Photography student wins Creative category at Sony World Photo Awards

Sony World Photography Awards 2022
(Image credit: © Isabel Salmon, United Kingdom, Winner, Open, Creative, 2022 Sony World Photography Awards)

Third-year photography student, Isabel Salmon, had never even entered a competition before winning the Creative category at the 2022 Sony World Photo Awards. Her incredibly personal project explored how labyrinthitis and menopause have affected her mother's health, and how often invisible illnesses are overlooked. 

During her time at the University of the West of England (UWE) in Bristol, England, Isabel has worked with techniques incorporating sound, text and moving images in her work as a way of exploring different topics. Although she has never won a competition, she has had her work exhibited in one of Bristol’s most prestigious art spaces, The Arnolfini – and now at Somerset House, London. 

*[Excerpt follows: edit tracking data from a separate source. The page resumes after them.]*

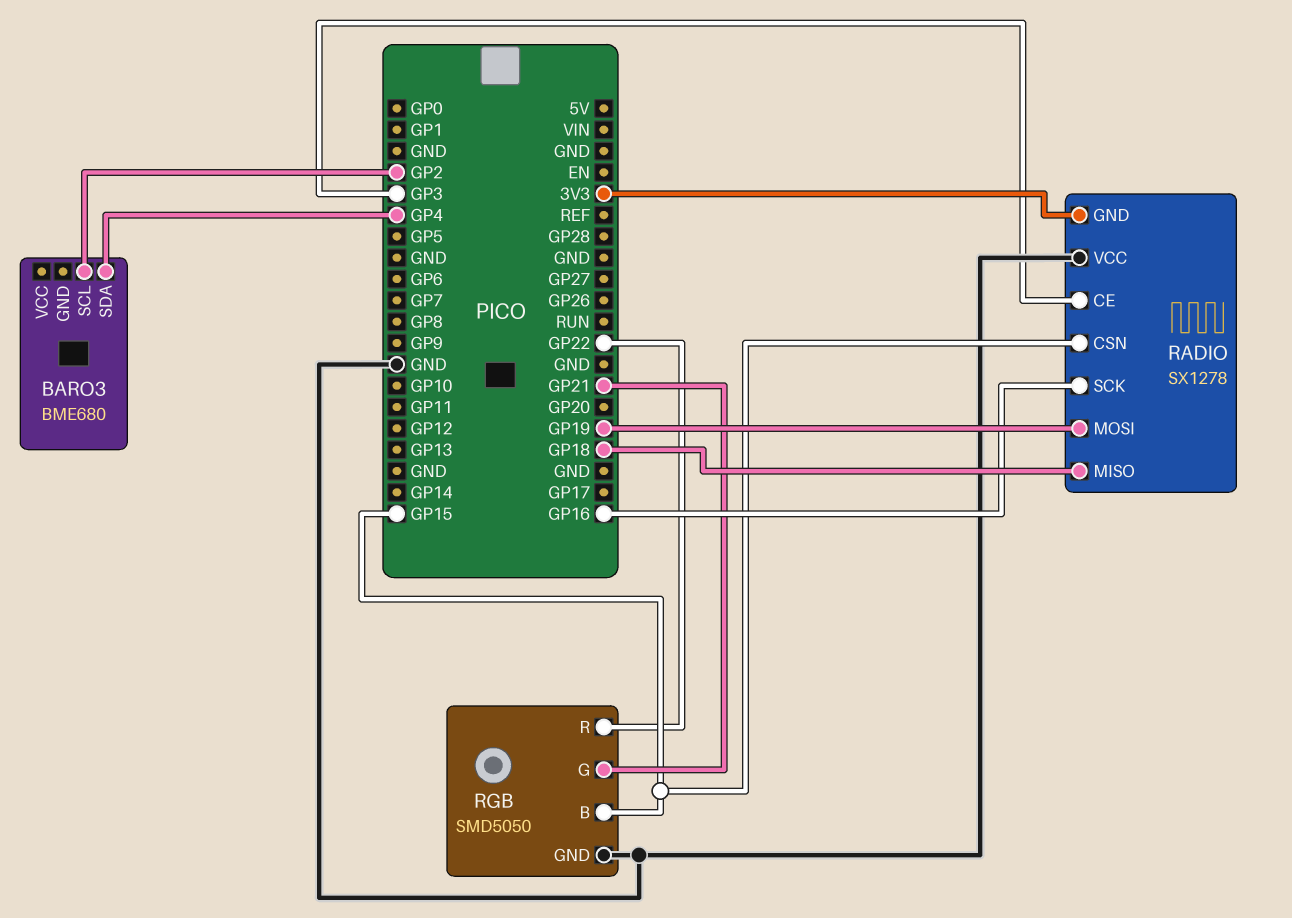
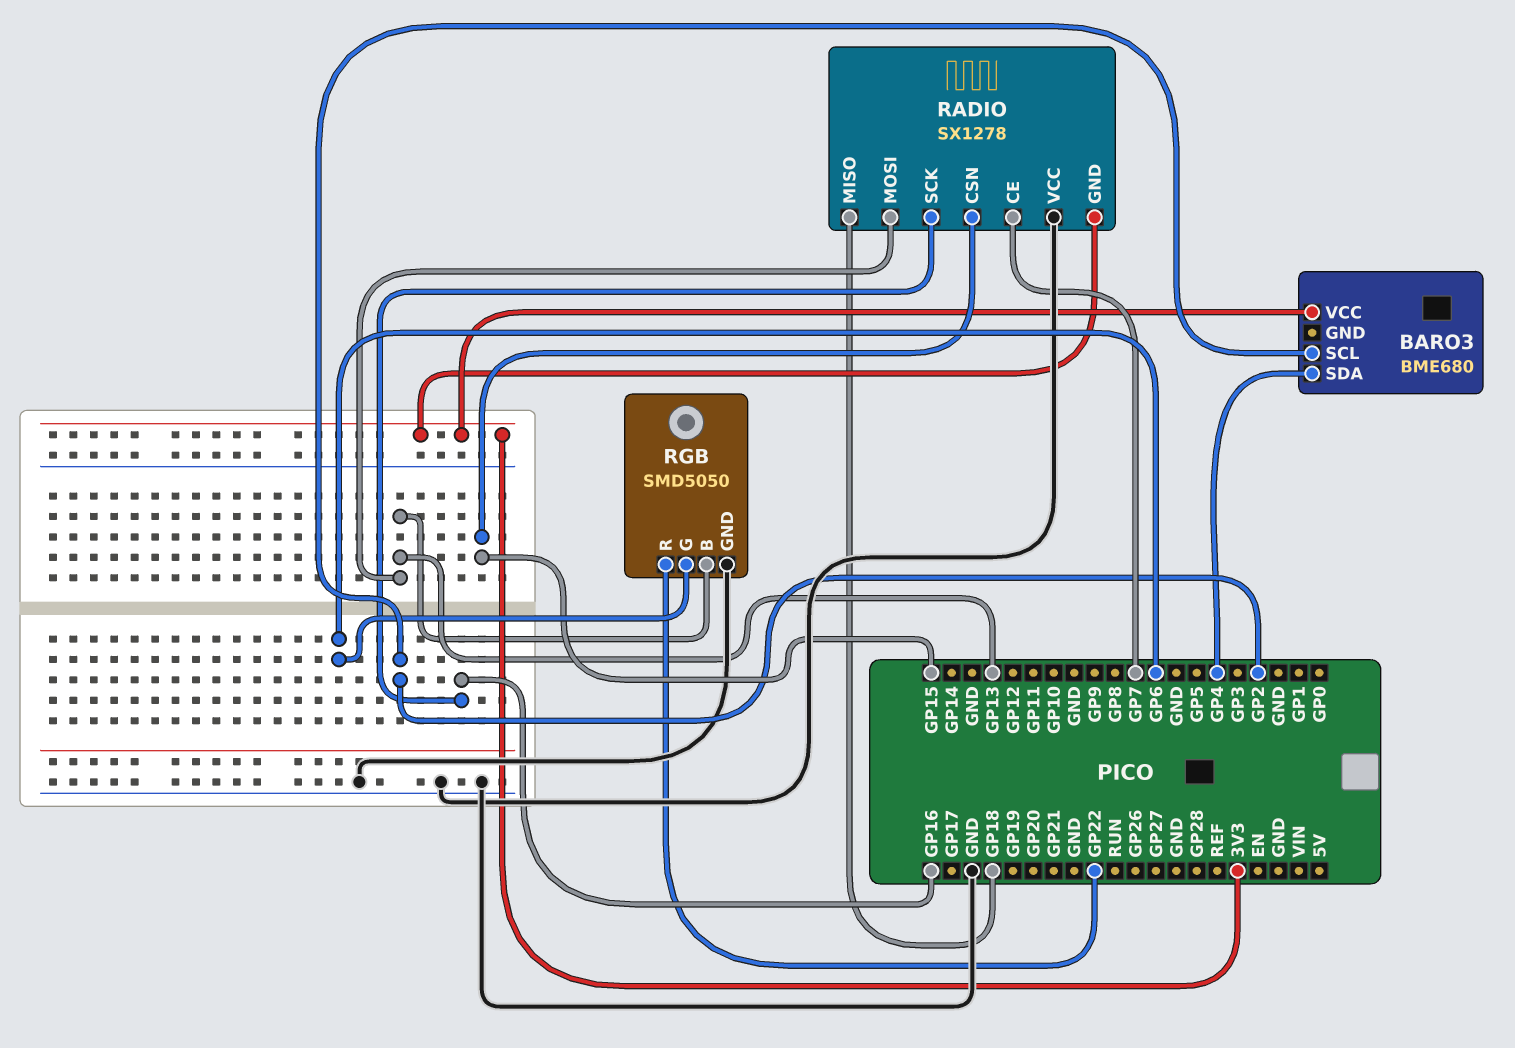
BARO3 pin VCC: none -> 3V3
RADIO pin CE: GP3 -> GP7
RADIO pin MOSI: GP19 -> GP13
RGB pin B: GP15 -> GP13
RGB pin G: GP21 -> GP6

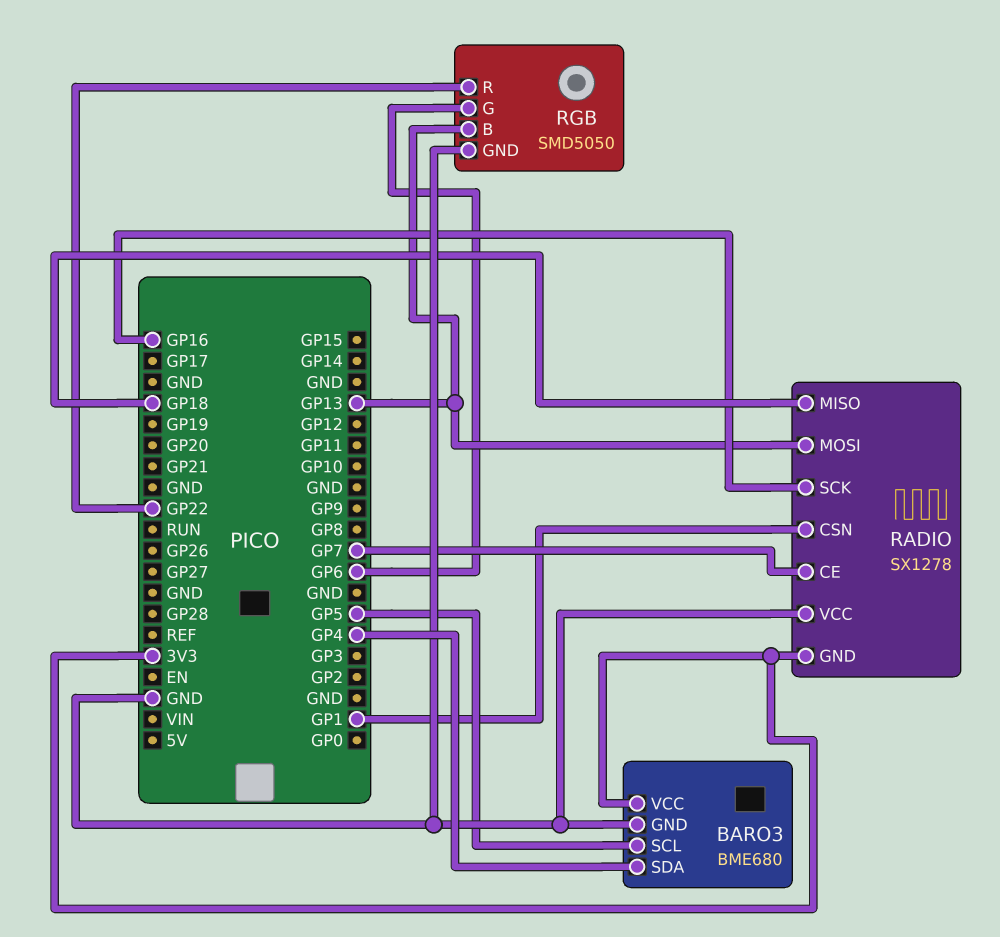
BARO3 pin GND: none -> GND
BARO3 pin SCL: GP2 -> GP5
RADIO pin CSN: GP15 -> GP1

Isabel’s work tends to explore her own experiences and the experiences of those around her and by pushing the boundaries of the photography process she is able to make informed creative responses. Vulnerability and empathy are recurring themes in her work, and an awareness of people and her environment is what drives her to create such striking photos. 

Despite being just 23, she has tackled some complex issues and her latest project 'Labyrinth' dives into how the networks in our bodies such as the nervous system connect and how we as people connect to others. 

We caught up with Isabel to discuss invisible illnesses, how winning this award has helped her as a photographer and what she hopes to achieve after graduation. 

(Image credit: © Isabel Salmon, United Kingdom, Winner, Open, Creative, 2022 Sony World Photography Awards)

Congratulations on winning a Sony World Photography Award! Have you ever won anything like this before?
I am currently a student at UWE in my final year and this is the first time I have won anything like this. I was thrilled to receive this award and it has given me the confidence to submit more of my work to other competitions.

How has this award helped you be more sure of yourself as a photographer?
It has encouraged me to share more of my process as well as the work I have produced so far. It is often hard during the creative process to realize what is working when a lot of it is about experimentation. It is good to know that the work is not only meaningful to me and my subject but that it also resonates with others.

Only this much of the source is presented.